Trata-se de recurso de agravo de instrumento com pedido liminar de antecipação da tutela recursal, interposto por NORMANDO CORRAL, ANTÔNIO CARLOS CARVALHO DE SOUSA, IRENE ALVES PEREIRA, OTAVIO BRUNO NOGUEIRA BORGES, JULIANO MUNIZ CALCADA, MARILENE MENDES DA SILVA, ESPÓLIO DE HOMERO ALVES PEREIRA contra decisão proferida pelo Excelentíssimo Juiz de Direito, Dr. Bruno D’Oliveira Marques, nos autos n.° 0032544-52.2011.811.0041, em trâmite perante a Vara Especializada em Ações Coletivas da Comarca de Cuiabá, MT, nos seguintes termos (ID. 107865398 – autos n.° 0032544-52.2011.811.0041):

Vistos.

Trata-se de Ação Civil por Ato de Improbidade Administrativa c/c Pedido de Ressarcimento ao Erário e Pedido Liminar de Indisponibilidade de Bens proposta pelo Ministério Público do Estado De Mato Grosso em face de Francisco Alves de Sá e Outros.

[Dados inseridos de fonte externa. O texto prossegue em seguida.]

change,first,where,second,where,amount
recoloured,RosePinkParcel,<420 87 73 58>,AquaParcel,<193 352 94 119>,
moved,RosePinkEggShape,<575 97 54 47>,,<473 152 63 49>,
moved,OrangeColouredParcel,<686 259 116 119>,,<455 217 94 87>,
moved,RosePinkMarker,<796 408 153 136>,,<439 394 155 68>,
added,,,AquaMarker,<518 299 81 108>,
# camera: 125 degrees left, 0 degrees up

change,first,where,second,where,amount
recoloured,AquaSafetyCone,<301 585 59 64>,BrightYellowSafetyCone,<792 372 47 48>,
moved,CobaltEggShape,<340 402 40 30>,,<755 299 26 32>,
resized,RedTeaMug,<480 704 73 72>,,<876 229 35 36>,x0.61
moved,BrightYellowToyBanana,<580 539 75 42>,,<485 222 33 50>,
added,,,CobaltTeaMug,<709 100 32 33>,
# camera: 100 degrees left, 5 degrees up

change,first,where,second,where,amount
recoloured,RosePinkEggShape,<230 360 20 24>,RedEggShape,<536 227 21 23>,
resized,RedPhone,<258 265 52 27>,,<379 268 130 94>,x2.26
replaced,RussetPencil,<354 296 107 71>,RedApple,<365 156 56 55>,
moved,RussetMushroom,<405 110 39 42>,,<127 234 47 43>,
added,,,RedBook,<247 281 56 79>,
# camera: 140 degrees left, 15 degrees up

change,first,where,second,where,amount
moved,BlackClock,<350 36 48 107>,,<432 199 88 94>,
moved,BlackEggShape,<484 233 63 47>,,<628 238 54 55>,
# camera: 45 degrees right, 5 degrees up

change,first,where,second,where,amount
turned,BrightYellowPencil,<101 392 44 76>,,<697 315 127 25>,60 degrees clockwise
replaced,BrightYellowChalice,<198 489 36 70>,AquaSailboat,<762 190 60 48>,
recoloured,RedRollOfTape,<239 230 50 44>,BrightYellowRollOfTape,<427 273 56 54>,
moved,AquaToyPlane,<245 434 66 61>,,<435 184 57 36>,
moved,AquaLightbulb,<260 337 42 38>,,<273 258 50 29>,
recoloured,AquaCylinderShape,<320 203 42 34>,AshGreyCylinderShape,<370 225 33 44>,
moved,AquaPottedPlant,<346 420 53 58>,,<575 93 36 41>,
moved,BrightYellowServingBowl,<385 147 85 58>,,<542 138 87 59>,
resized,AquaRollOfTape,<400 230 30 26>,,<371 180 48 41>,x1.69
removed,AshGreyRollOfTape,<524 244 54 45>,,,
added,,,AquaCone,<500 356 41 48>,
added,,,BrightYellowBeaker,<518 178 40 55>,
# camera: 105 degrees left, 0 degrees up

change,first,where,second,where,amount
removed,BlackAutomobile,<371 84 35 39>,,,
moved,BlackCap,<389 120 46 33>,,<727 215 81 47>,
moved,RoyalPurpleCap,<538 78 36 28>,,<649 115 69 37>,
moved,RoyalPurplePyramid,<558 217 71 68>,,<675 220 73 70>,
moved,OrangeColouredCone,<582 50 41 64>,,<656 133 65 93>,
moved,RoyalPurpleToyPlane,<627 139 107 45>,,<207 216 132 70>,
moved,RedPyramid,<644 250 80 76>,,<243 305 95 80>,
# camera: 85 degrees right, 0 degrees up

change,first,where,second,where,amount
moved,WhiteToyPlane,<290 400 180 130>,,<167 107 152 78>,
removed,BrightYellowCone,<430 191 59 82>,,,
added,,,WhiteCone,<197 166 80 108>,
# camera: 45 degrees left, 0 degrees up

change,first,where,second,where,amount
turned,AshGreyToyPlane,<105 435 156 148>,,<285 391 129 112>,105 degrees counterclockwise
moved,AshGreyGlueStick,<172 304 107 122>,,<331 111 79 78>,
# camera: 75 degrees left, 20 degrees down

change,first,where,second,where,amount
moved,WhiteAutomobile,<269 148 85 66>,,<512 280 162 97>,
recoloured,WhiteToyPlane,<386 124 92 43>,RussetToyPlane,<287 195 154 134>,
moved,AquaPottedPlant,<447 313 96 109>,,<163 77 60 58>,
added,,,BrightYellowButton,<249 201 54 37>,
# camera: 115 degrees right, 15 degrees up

No Id. 69361181 os requeridos Normando Corral, Antônio Carlos Carvalho de Souza, Otávio Bruno Nogueira Borges; Irene Alves Pereira; Juliano Muniz Calçada, Marilene Mendes da Silva e Espólio de Homero Alves pereira, pugnaram pela aplicação da prescrição intercorrente, assim como pleitearam o pedido de levantamento de indisponibilidade.

Considerando que a Lei 14.230/2021 suprimiu a fase de recebimento da inicial, foi determinada a citação dos demandados (Id. 72223912 - Pág. 1).

Os requeridos Fernando Antônio de Souza Bemerguy, José Geraldo de Vasconcelos Baracuhy e José Antônio de Avíla pleitearam a reiteraram o pedido de reconhecimento da prescrição intercorrente (Id. 77438967, Id. 78770151, Id. 79004309).

O Ministério Público postulou a pesquisa de certidão de óbito dos demandados Leon Enrique Kalinowski Oliveira e Francisco Alves de Sá (Id. 79373744). Além disso, manifestou de forma contrária aos pedidos de levantamento de indisponibilidade e reconhecimento da prescrição intercorrente (Id. 79417546).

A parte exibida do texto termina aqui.